Meet Our Heritage Trees
In Spring I feel the nervous, itchy excitement of buds aching to open.
David Ferguson, (The Guardian, April 24, 2016)
We love that feeling Ferguson references because it contains a promise of pleasant days ahead. It fills us with thoughts of color and exquisite blooms in the garden. Although it is not evident in the above quote, the author was referring specifically to trees and how they help mark our lives across the year.
Ferguson also notes that after being in large cities for a spell, he finds their electric pace and concrete planes exhausting. He wants to run loose in the woods as he did as a child in the long, free hours between the end of school and dinner.This is what I did in my childhood so the observation had a lovely personal resonance. It took me back to seeing the sunlight sliding through the conifers that marked the boundary between our house and a school, and where the scrappy neighborhood kids had adventures.
Trees matter in other words. Outside of the oft-cited benefits, there is the undeniable grace that trees add to our lives in ways that cannot be quantified. And that sentiment is what is behind a 2019 Dunn initiative funded by the community organization, 4Culture. A grant secured by Quill Teal-Sullivan, our Director of Historic Preservation and Horticulture from 4Culture is enabling the garden to attend to a subset of our 150-tree canopy; the heritage trees. Specifically, the garden has been able to hire an arborist to inspect the trees and report on the health of each, thus setting the foundation for a treatment plan.
We have fifty such heritage trees defined as being in place when the garden was established. This is true of the Douglas Firs, now towering, majestic, and inspiring stories. In 1915 they were saplings too small for harvest. Other trees, such as the Oak, Beech, Maple, Magnolia and Tulip Poplar were on the original plan for the canopy designed by the Olmsted Brothers over one hundred years ago. A couple of the trees, the Sargent’s Magnolia and the Cucumber Magnolia can boast the distinction of being Washington State’s Champions. The biggest of their kind in other words, and we can presume given spring is next on the calendar, aching to open their buds.

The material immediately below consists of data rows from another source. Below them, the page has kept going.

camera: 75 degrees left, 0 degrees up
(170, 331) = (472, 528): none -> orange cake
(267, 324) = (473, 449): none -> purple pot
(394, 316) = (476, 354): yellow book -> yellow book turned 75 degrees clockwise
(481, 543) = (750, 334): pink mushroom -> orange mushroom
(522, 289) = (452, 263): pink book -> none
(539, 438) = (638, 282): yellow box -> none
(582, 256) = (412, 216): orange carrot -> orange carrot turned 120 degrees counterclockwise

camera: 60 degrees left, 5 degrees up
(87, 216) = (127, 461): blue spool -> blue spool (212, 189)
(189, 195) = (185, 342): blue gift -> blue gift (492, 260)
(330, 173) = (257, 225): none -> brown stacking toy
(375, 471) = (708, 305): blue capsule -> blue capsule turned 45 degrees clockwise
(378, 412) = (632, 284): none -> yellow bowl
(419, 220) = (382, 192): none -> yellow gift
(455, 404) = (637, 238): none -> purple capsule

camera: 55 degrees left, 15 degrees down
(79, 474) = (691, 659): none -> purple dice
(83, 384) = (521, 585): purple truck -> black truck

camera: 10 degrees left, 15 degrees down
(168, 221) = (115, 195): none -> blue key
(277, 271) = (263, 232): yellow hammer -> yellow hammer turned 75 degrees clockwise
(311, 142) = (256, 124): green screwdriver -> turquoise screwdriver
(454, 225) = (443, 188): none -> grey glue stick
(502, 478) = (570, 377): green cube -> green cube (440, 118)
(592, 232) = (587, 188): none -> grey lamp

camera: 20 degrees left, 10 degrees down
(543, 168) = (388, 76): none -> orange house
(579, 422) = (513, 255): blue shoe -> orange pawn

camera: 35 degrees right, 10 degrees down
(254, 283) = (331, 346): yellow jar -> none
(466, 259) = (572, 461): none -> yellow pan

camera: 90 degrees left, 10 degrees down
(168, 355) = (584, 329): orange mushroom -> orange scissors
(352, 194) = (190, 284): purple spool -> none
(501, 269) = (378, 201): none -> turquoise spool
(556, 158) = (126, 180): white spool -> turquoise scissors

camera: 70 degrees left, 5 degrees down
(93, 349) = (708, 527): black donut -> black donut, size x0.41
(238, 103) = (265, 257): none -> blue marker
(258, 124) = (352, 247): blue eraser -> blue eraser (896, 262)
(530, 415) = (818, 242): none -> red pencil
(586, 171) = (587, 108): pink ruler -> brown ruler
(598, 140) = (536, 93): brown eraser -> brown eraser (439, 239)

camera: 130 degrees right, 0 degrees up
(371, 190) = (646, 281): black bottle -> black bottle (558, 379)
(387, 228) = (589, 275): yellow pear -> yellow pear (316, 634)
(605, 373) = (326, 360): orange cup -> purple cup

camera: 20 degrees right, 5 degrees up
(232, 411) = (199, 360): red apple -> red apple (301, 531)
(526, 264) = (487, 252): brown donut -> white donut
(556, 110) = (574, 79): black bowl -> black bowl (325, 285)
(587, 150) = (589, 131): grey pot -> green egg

The majesty of the trees is what gives them beauty. Their age strikes awe. They were planted when Europe, and subsequently America, was engulfed in the First World War. Such acts as creating a garden are those of faith that the world will rise to beauty and dignity again. Visitors in 2019 are the beneficiaries of that foresight. Unconsciously or not they will be impacted by the stately presence of the heritage trees as they stroll through the urban forest. These giants are the observers of history; collectively, exemplars of the rich Olmsted legacy; and the framers of an historic greenspace in a boisterous, crowded city. The Dunn Gardens want to keep them as healthy as we can for as long as we can and we appreciate 4Culture’s support in joining us in this effort.
We look forward to providing updates this year as we celebrate our Heritage Trees in 2019.